Note: All scores are z-transformed. Cognitive variables were non-normally distributed and analyzed with non-parametric tests (e.g., Kruskal-Wallis H), with the exception of ‘global cognition’, ‘processing speed’, ‘working memory and executive function’, ‘social scenarios – emotion downregulation negative’, and ‘facial expression recognition test – accuracy (d’) negative faces’, which were analyzed using parametric tests. Bold text in the table indicates significant values (p < .05).

Abbreviations: SD = standard deviation; SG 1 = subgroup 1; SG 2 = subgroup 2; HC = healthy controls.

Associations between BOLD levels and emotional downregulation, functioning, childhood trauma, anxiety, and emotional cognition

Pearson’s correlations were performed within each subgroup between the three domains of ROIs (i.e., bilateral amygdalae, PFC, and temporo-parietal regions) and the several variables that were found to be different across the subgroups (i.e., childhood trauma, a behavioral measure of emotional downregulation, anxiety, functioning, and emotional cognition). No significant correlations were found between any of the ROIs and the different variables (Supplementary Tables S4and S5).

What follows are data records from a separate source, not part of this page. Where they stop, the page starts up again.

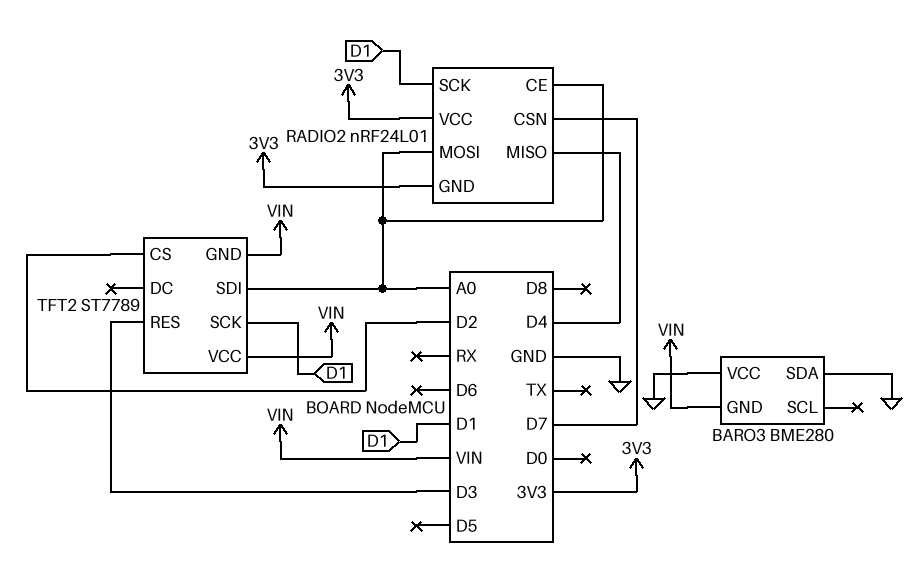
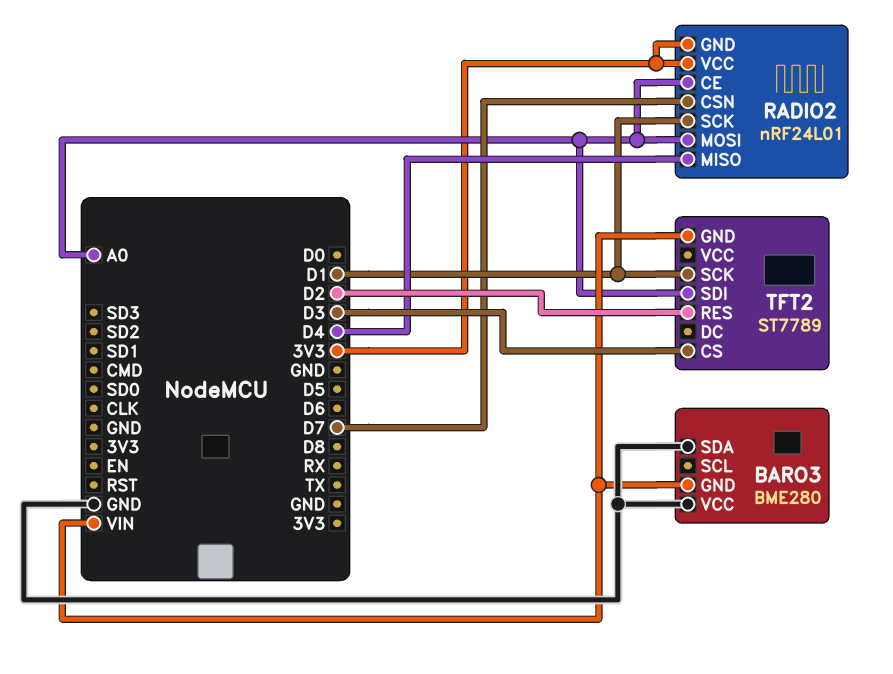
TFT2 pin CS: D2 -> D3
TFT2 pin RES: D3 -> D2
TFT2 pin VCC: VIN -> none

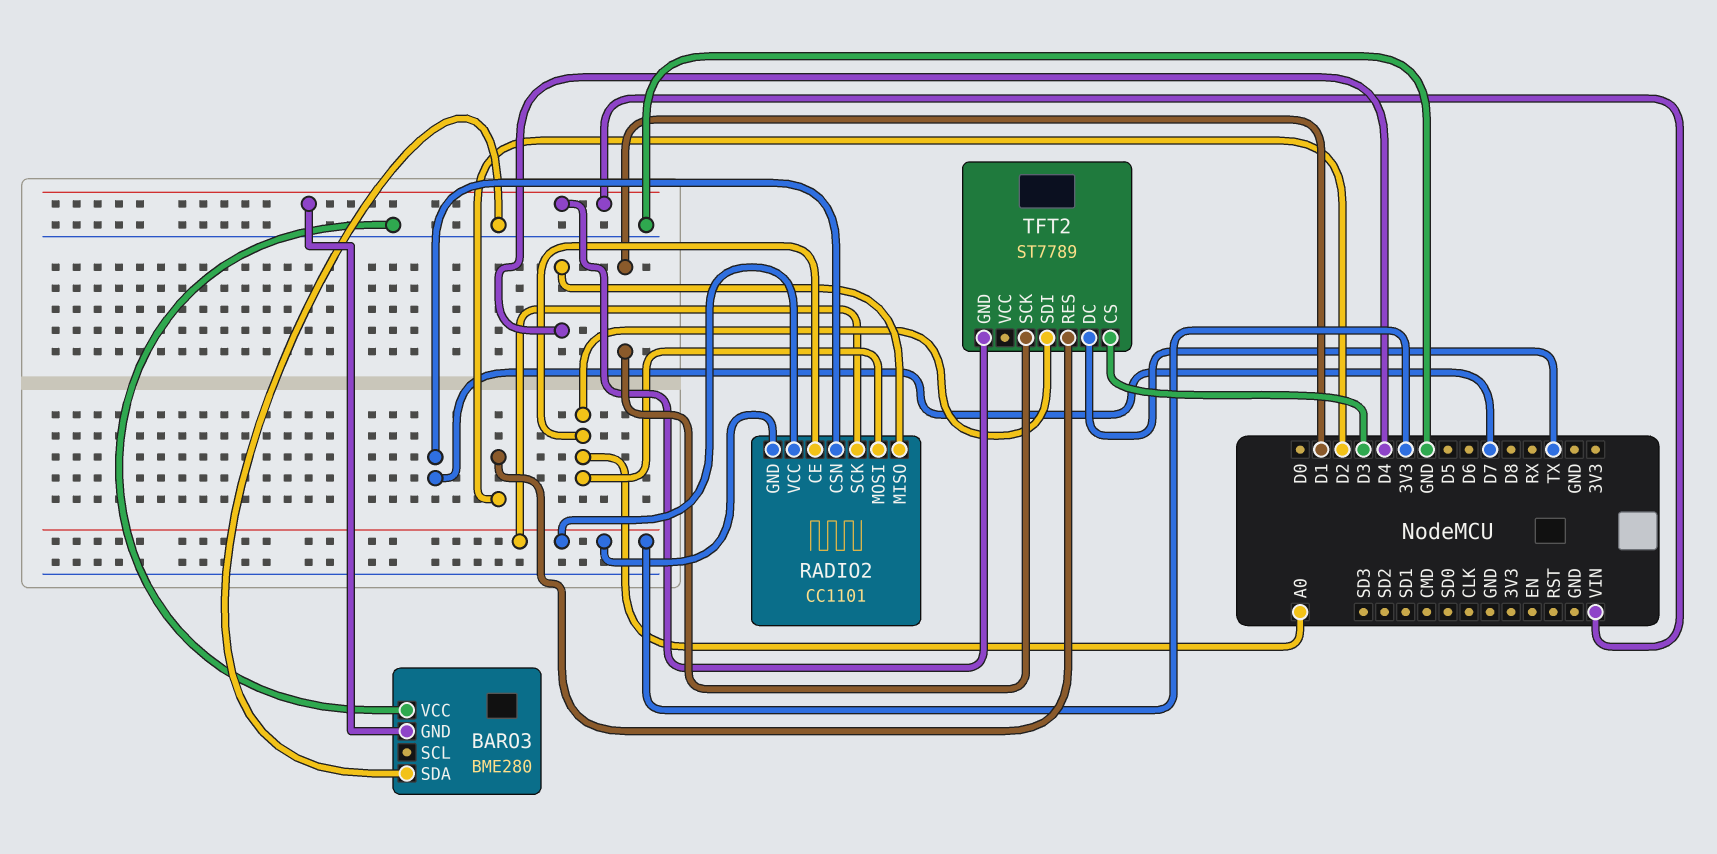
RADIO2: nRF24L01 -> CC1101
RADIO2 pin SCK: D1 -> 3V3
TFT2 pin DC: none -> TX

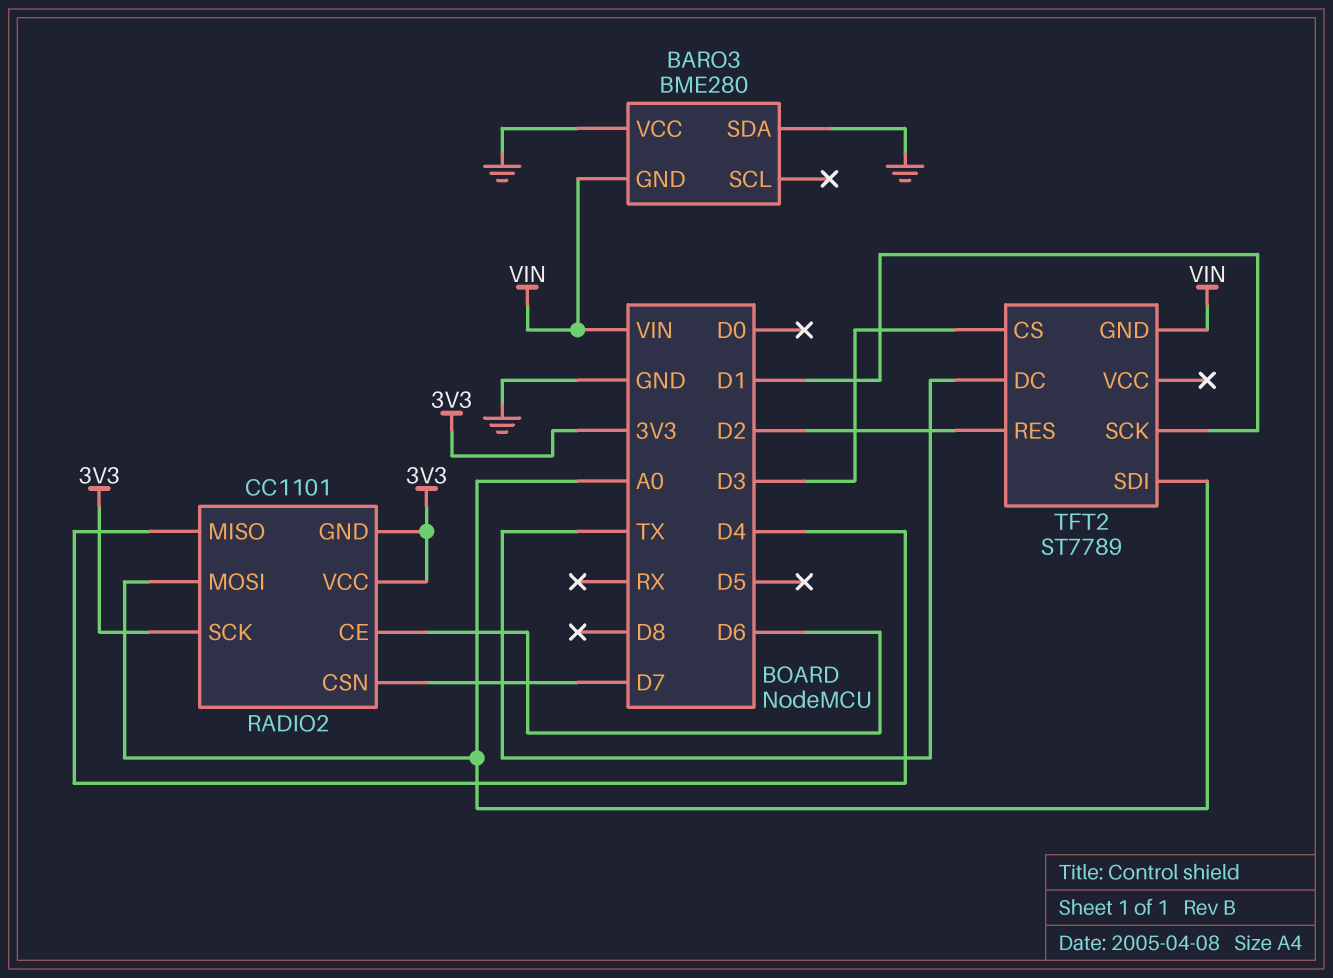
RADIO2 pin CE: A0 -> D6

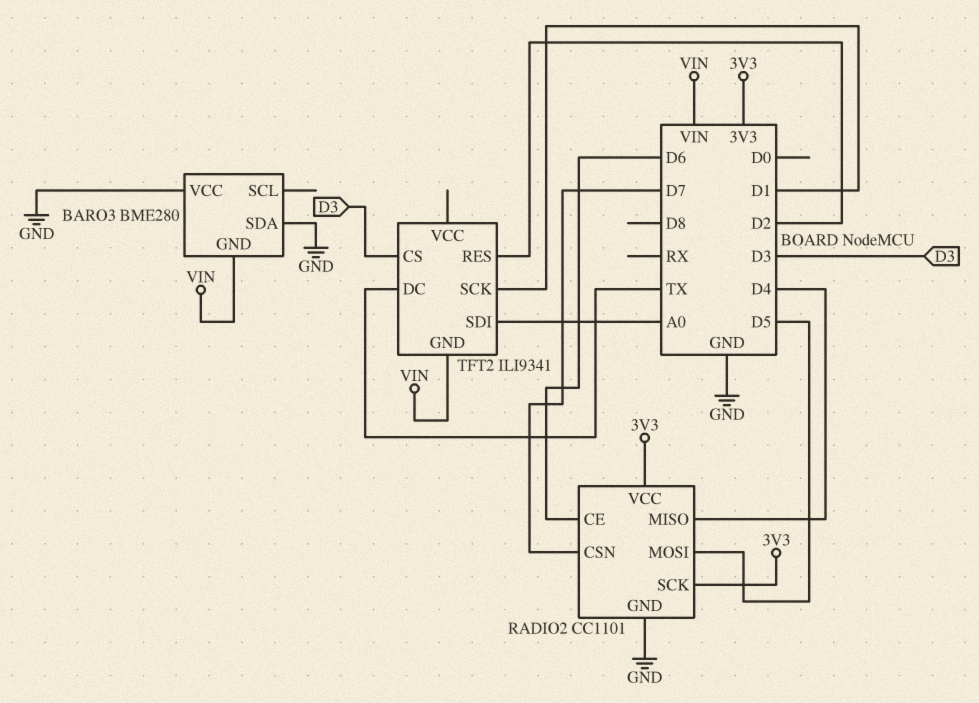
RADIO2 pin GND: 3V3 -> GND
RADIO2 pin MOSI: A0 -> D5
TFT2: ST7789 -> ILI9341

Post-hoc subgroup analysis comparing young versus adult-unaffected relatives

For UR belonging to subgroup 1, posthoc analyses revealed no significant difference between young (< 25 years of age, N = 13) and adult UR (≥ 25 years of age, N = 26) in neural activity from the pre-defined ROIs during emotion regulation (p-values ≥ .09). For UR belonging to subgroup 2, there was a statistically significant difference between young UR (< 25 years of age, N = 15) and adult UR (≥ 25 years of age, N = 17) in right middle frontal gyrus/DLPFC activity during emotion regulation (t = 2.33, p = .03), driven continued hyper-activation in young UR but normalization of hyper-activity in adult UR in subgroup 2. There was no significant difference in neural activity in the other regions of interest (p-values ≥ .17).